The final upstroke is sometimes omitted altering the strumming pattern slightly to d du ud. This pattern is often called "Old Faithful", or when played on ukulele, the "Island Strum".

Examples of other strumming patterns include:
- Single down strum: d d d d
  - Elvis' "Burning Love"
  - Kathy Mattea's "What Could Have Been"
- Boom-chicka: d dud du
  - Merle Haggard's "Silver Wings"

===Jazz and funk===
The simple four-to-a-bar rhythm is associated with jazz guitarists such as Freddie Green, although they may subtly vary the rhythm of a chord on some beats to add interest.

A simple eight-to-a-bar (8 eighth notes) rhythm is known as "straight eights" as opposed "swung eights", in which each pair are played in a rhythm that resembles the first and third notes in a triplet.

The fretting hand can also mute the strings on the fretboard to damp a chord, creating staccato and percussive effects. In reggae and ska, a few staccato "chops" are played per bar. In funk rhythm playing, the strumming hand keeps a fairly steady motion in 16th notes, while the left hand, basically holding down a jazz chord damps some of them in a syncopated pattern.

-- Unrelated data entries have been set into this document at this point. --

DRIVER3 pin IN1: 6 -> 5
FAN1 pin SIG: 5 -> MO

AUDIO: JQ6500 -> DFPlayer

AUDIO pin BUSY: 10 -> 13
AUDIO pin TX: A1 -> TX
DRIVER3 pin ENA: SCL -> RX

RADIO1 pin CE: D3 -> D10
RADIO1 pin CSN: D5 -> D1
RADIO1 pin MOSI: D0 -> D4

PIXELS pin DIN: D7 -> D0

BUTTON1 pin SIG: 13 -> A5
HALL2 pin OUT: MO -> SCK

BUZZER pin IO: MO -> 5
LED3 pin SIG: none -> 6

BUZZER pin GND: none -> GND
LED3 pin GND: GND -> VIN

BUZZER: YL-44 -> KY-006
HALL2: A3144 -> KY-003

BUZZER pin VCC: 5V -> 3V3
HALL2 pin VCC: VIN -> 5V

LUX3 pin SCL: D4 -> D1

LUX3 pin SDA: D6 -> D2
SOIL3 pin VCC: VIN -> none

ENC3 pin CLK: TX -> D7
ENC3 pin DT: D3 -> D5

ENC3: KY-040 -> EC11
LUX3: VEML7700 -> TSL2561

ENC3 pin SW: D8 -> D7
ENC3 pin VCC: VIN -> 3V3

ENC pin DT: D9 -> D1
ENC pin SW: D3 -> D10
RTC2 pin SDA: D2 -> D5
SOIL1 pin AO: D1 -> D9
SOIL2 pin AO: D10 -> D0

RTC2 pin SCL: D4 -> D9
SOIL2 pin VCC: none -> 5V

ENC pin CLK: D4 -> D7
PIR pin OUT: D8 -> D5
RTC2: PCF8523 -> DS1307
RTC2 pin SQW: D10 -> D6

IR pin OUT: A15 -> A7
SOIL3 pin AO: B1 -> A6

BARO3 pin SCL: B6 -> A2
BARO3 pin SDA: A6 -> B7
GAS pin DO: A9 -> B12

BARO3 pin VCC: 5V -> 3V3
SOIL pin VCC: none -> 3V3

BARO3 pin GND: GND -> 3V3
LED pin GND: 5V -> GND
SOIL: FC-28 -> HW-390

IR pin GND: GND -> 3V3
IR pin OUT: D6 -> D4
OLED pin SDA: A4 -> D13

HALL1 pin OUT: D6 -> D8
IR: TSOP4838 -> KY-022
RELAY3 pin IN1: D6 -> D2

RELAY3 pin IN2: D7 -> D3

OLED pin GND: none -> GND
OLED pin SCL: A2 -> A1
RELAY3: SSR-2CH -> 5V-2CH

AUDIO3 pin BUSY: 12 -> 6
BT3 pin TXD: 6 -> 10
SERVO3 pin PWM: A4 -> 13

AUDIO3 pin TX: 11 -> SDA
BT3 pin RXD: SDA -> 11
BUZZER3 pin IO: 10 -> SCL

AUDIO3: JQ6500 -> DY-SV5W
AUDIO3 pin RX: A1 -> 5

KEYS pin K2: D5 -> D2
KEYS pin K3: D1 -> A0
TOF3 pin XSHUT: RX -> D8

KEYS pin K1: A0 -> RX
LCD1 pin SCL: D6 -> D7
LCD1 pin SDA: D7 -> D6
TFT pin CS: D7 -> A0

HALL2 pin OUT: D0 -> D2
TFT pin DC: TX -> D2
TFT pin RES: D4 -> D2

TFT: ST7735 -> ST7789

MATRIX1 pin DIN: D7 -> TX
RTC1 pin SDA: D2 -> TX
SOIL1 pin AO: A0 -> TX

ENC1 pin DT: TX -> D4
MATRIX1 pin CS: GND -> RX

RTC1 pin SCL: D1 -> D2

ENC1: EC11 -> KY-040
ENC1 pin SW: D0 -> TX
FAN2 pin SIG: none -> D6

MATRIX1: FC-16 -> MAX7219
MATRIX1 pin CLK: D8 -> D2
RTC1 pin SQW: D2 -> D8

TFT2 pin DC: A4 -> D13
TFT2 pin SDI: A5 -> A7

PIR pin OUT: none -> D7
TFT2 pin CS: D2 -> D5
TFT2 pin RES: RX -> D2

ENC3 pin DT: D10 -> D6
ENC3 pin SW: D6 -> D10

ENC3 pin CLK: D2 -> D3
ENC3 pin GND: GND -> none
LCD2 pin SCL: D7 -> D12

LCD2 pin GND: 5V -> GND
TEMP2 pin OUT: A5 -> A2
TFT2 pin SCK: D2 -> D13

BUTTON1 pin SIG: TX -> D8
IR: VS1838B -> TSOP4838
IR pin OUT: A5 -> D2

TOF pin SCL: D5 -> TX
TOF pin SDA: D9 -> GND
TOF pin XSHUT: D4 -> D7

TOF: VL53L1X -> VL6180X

==Fingerstyle strumming strokes==

Some of the many possible fingerstyle strums include
- A slow downstroke with the thumb. This is a sforzando or emphatic way of playing a chord.
- Light "brushing" strokes with the fingers moving together at a near-perpendicular angle to the strings. Works equally in either direction and can be alternated for a chord tremolo chord effect.
- Upstrokes with one finger make a change from the standard downstroke strum.
- A "pinch" with the thumb and fingers moving towards each other gives a crisp effect. It is helpful to clearly articulate the topmost and bass note in the chord, as if plucking, before "following through".
- Rasgueado: Strumming is typically done by bunching all the right-hand fingers and then flicking them out in quick succession to get four superimposed strums. The rasgueado or "rolling" strum is particularly characteristic of flamenco.
- Turning p-a-m-i tremolo plucking into a series of downstrokes. This is a lighter version of the classic rasgueado, which uses upstrokes.